I have some problems with section 2.1:

Maybe it's me (I'm not a native english speaker) but I read it like
all search values have to be hashed and base64-encoded except
subjectKeyIdentifier. How about e.g. search attribute email? To
avoid misinterpretation I'd prefer having a table which states
exactly how to treat each search attribute on the client side if
necessary before submitting the query. Or at least starting section
2.1 with "The fields [complete binary attribute list]...are of"
instead of "Some of the fields...are of".

IMHO for a low-tech use-case with wide-spread acceptance ;-) it
should be possible to create a simple HTML form with the <form>'s
attribute action= pointing to the URL of the "HTTP Certificate Store
Interface". For this simple scenario pre-processing (hashing) of
search values at the client side is unfeasible (except when using
Javascript or similar beasty things).

I'd also suggest that it should be possible to pass a subject DN in
RFC2253 string representation as (x-www-form-urlencoded) search
value. Maybe your could provide a separate search attribute
rfc2253Name? Even though the length is theoretically unlimited the
usual string length of DNs shouldn't be an issue with today's web
servers. E.g. for security reasons I'm limiting string repr. of DNs
to 1024 bytes in web2ldap and - guess what - never hit the limit. As
long as you don't impose a hard limit in the draft there shouldn't
be a problem with it.

Now off course the really interesting part is "3. Locating HTTP
Certificate Stores":

IMHO locating a cert store in the Internet falls into two different
steps:
1. Locating a server name or IP address *and* port of a cert store
2. Some well-defined addressing rules once the IP address is known

One should not mix these two levels.

The rules in section 3.2 for forming the URIs more or less
sufficiently addresses 2. by defining the well-known PATH_INFO
/search.cgi but fall short for 1.

Your example already shows the problem:
--------------- snip ---------------
  certificates.<domain_name>/search.cgi
  crls.<domain_name>/search.cgi

Service providers SHOULD use these URIs in preference to other
alternatives.
For example if a CA with the domain kiwisign.com were to make its
certificates
available via an HTTP certificate store interface, the "well-known"
query URIs
for certificates and CRLs would be:

  certificates.kiwisign.com/search.cgi
  crls.kiwisign.com/search.cgi"
--------------- snip ---------------

Now what's our use-case here? Most times a user has an e-mail
address of a recipient and wants to obtain the matching certificate
for the recipient's e-mail address. The sender does not know the
issuer of the certificate in advance => the <domain_name> in the
example above is unknown.

Or maybe I misunderstood something? Maybe it's not clear enough what
the term "service provider" means in this context. And that's
exactly the same case where LDAP-based cert stores fall short today.

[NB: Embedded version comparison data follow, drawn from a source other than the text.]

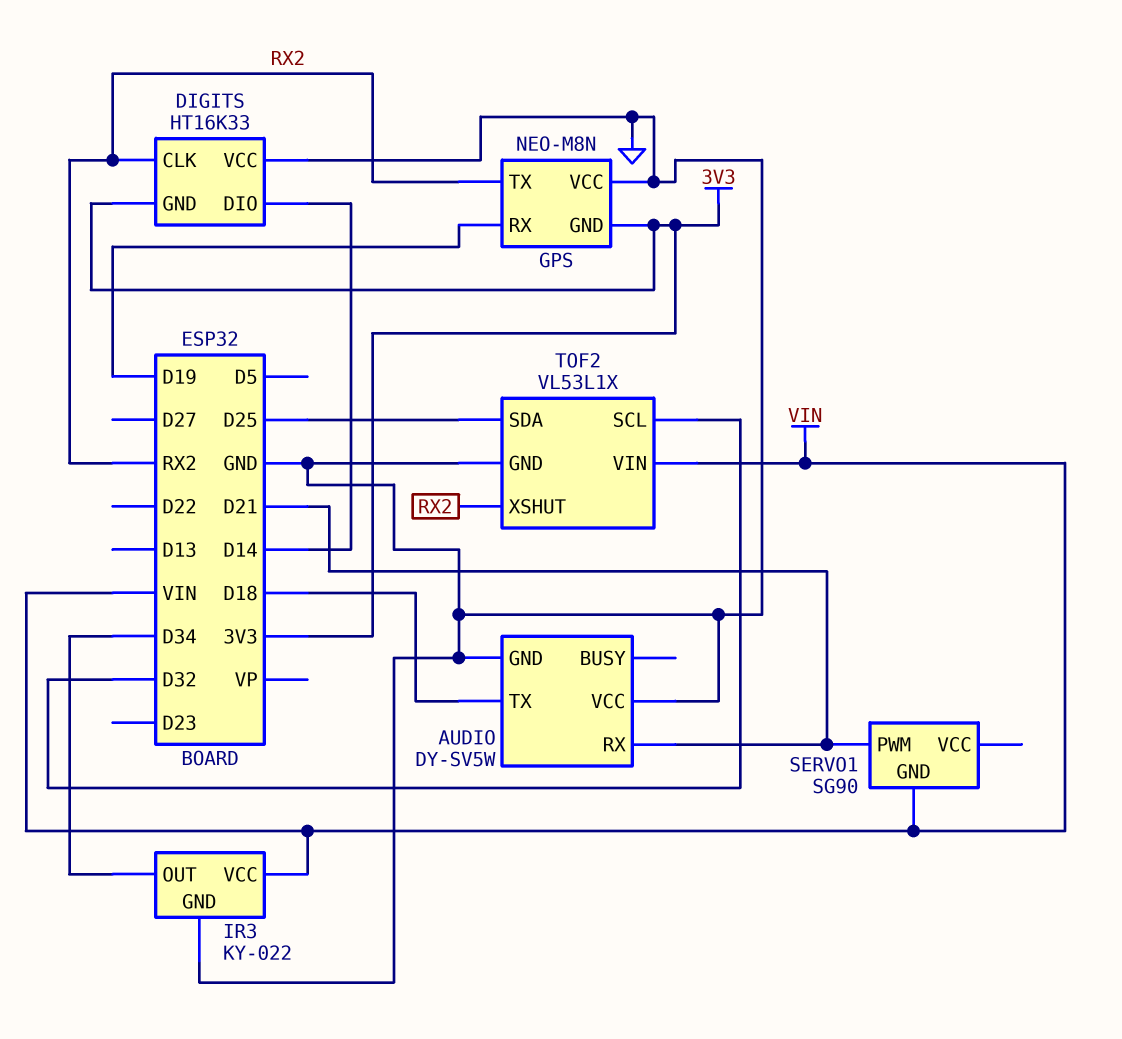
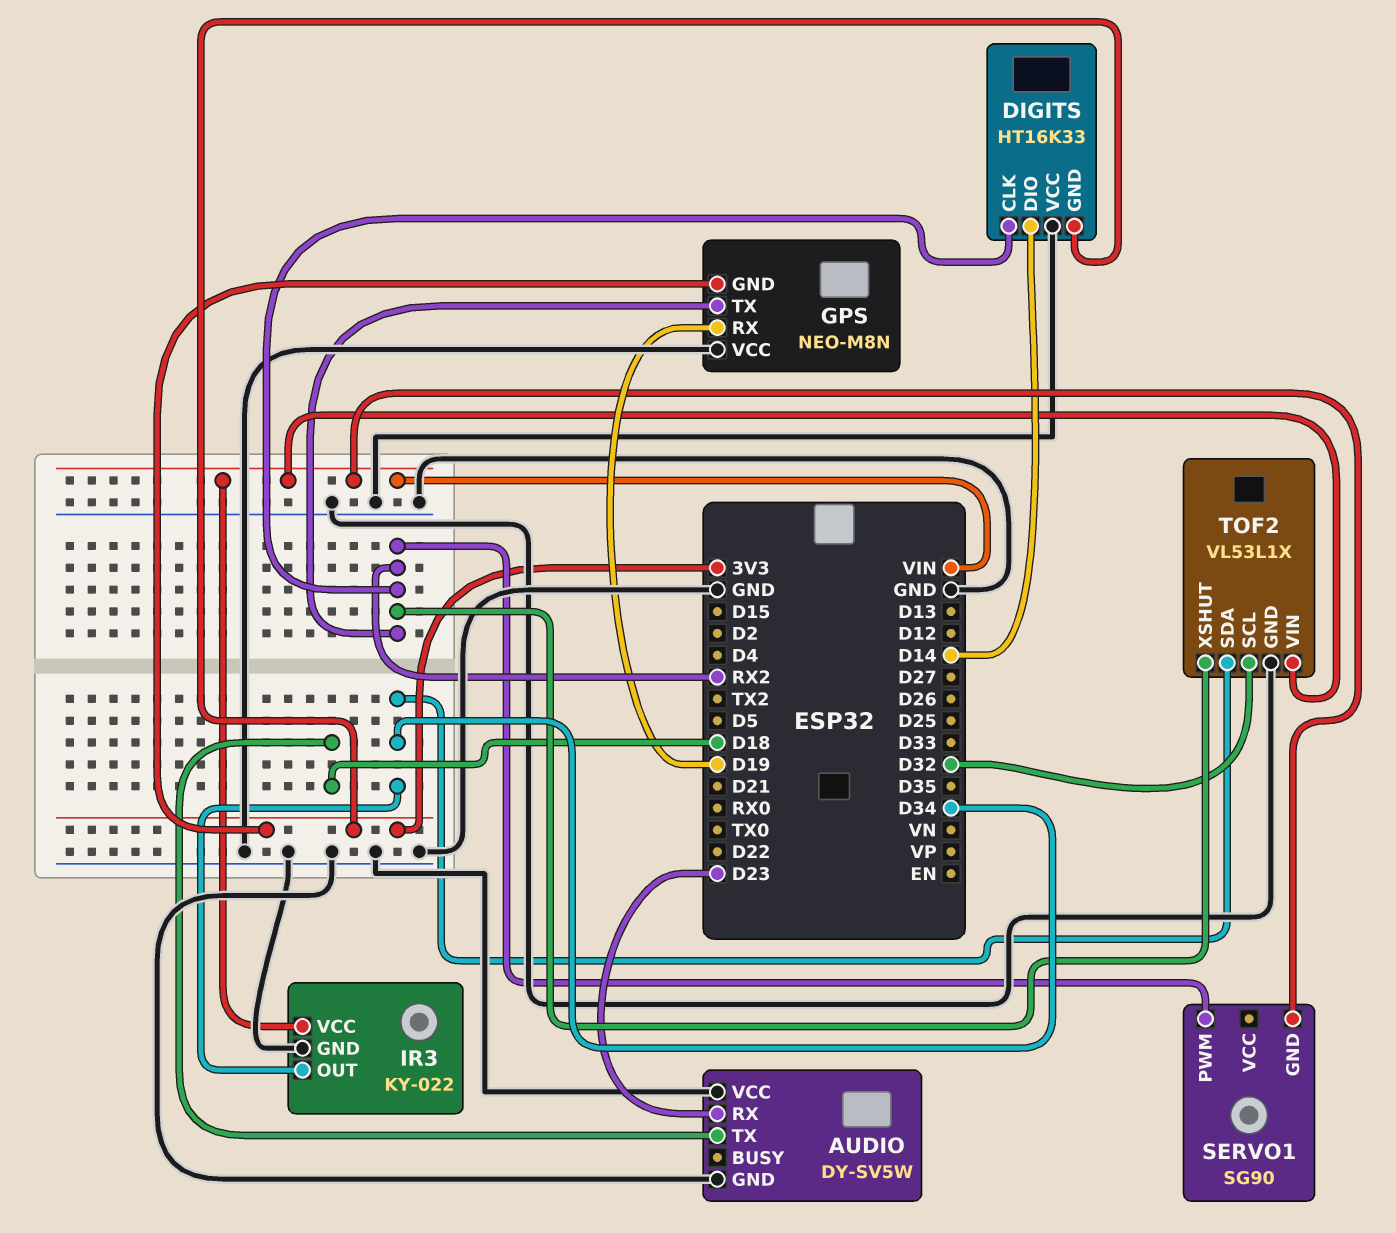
AUDIO pin RX: D21 -> D23
SERVO1 pin PWM: D21 -> RX2
TOF2 pin SDA: D25 -> D34

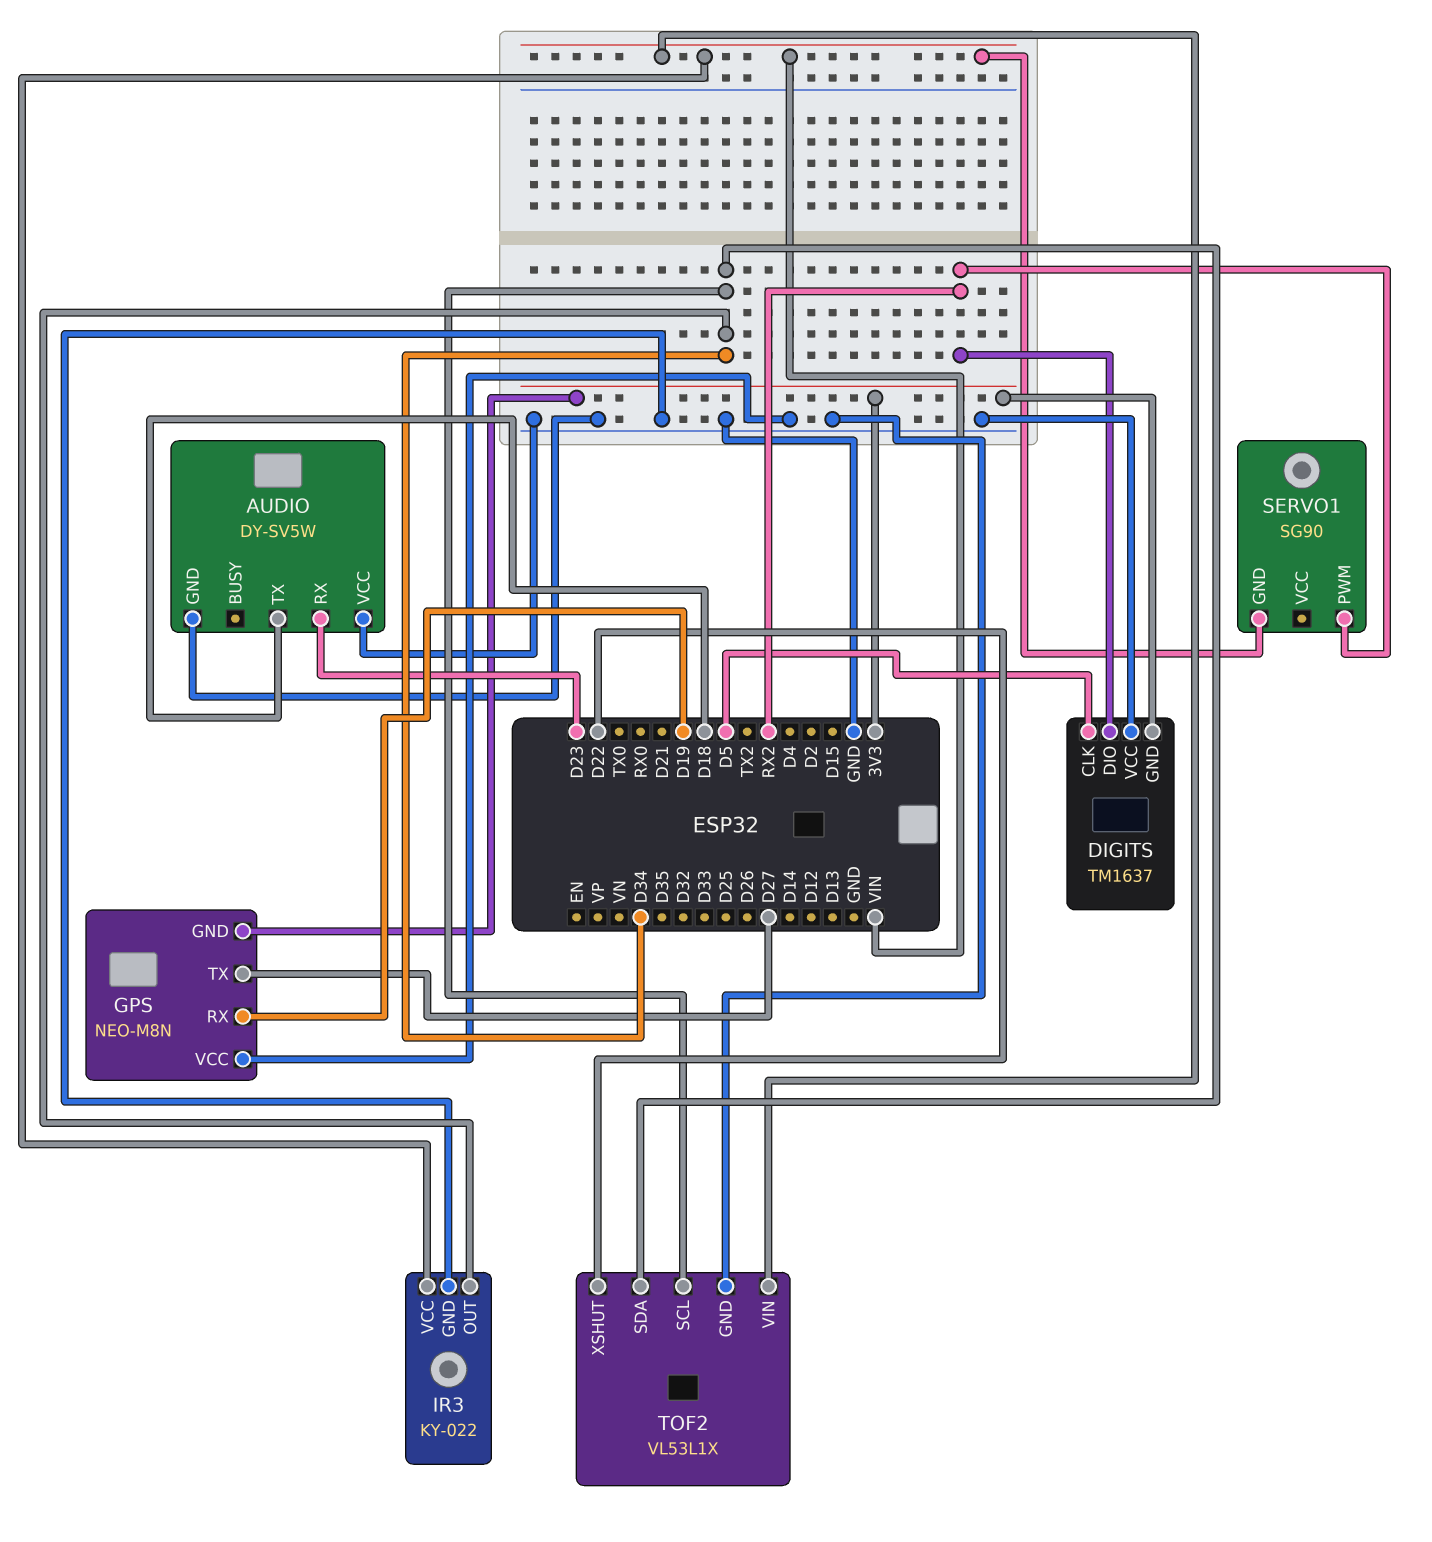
DIGITS: HT16K33 -> TM1637
DIGITS pin CLK: RX2 -> D5
DIGITS pin DIO: D14 -> RX2
GPS pin TX: RX2 -> D27
TOF2 pin SCL: D32 -> D34
TOF2 pin XSHUT: RX2 -> D22

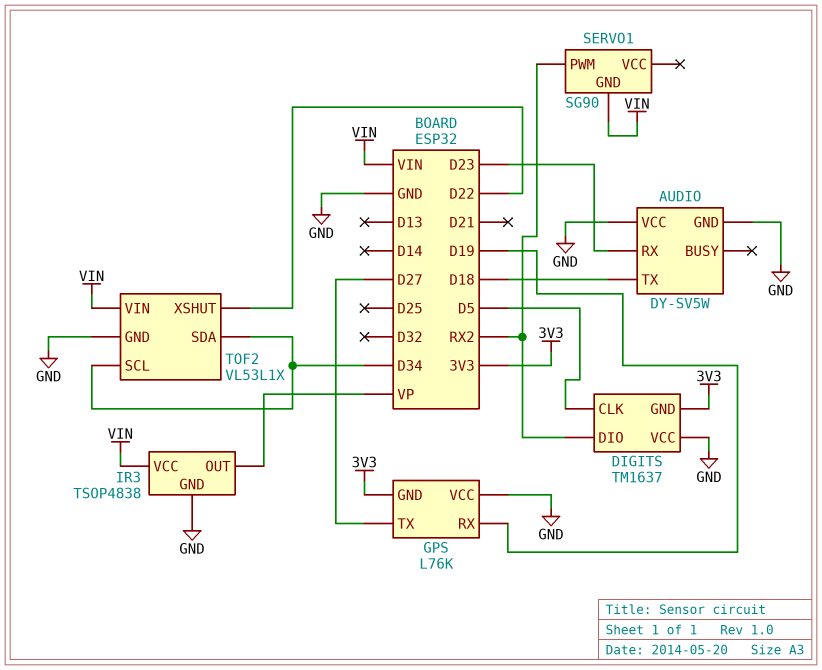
GPS: NEO-M8N -> L76K
IR3: KY-022 -> TSOP4838
IR3 pin OUT: D34 -> VP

My suggestion would be to run certificate stores holding e-mail
certs associated to e-mail domains. Like there are DNS MX RRs for
each e-mail domain there could be DNS SRV RRs for the e-mail domains
pointing to the certificate stores' DNS A or CNAME RR and port
number. In this case "service provider" would be the domain name
hoster for the recipient's e-mail address. IMHO
draft-ietf-pkix-pkixrep-00 went in that direction but expired
silently. :-(

I cannot really comment on UPNP and determining net_loc but is
net_loc really solely an IP address or a DNS name as you described
or a host:port location?

I think URI generation for both cases should be unified.

Ciao, Michael.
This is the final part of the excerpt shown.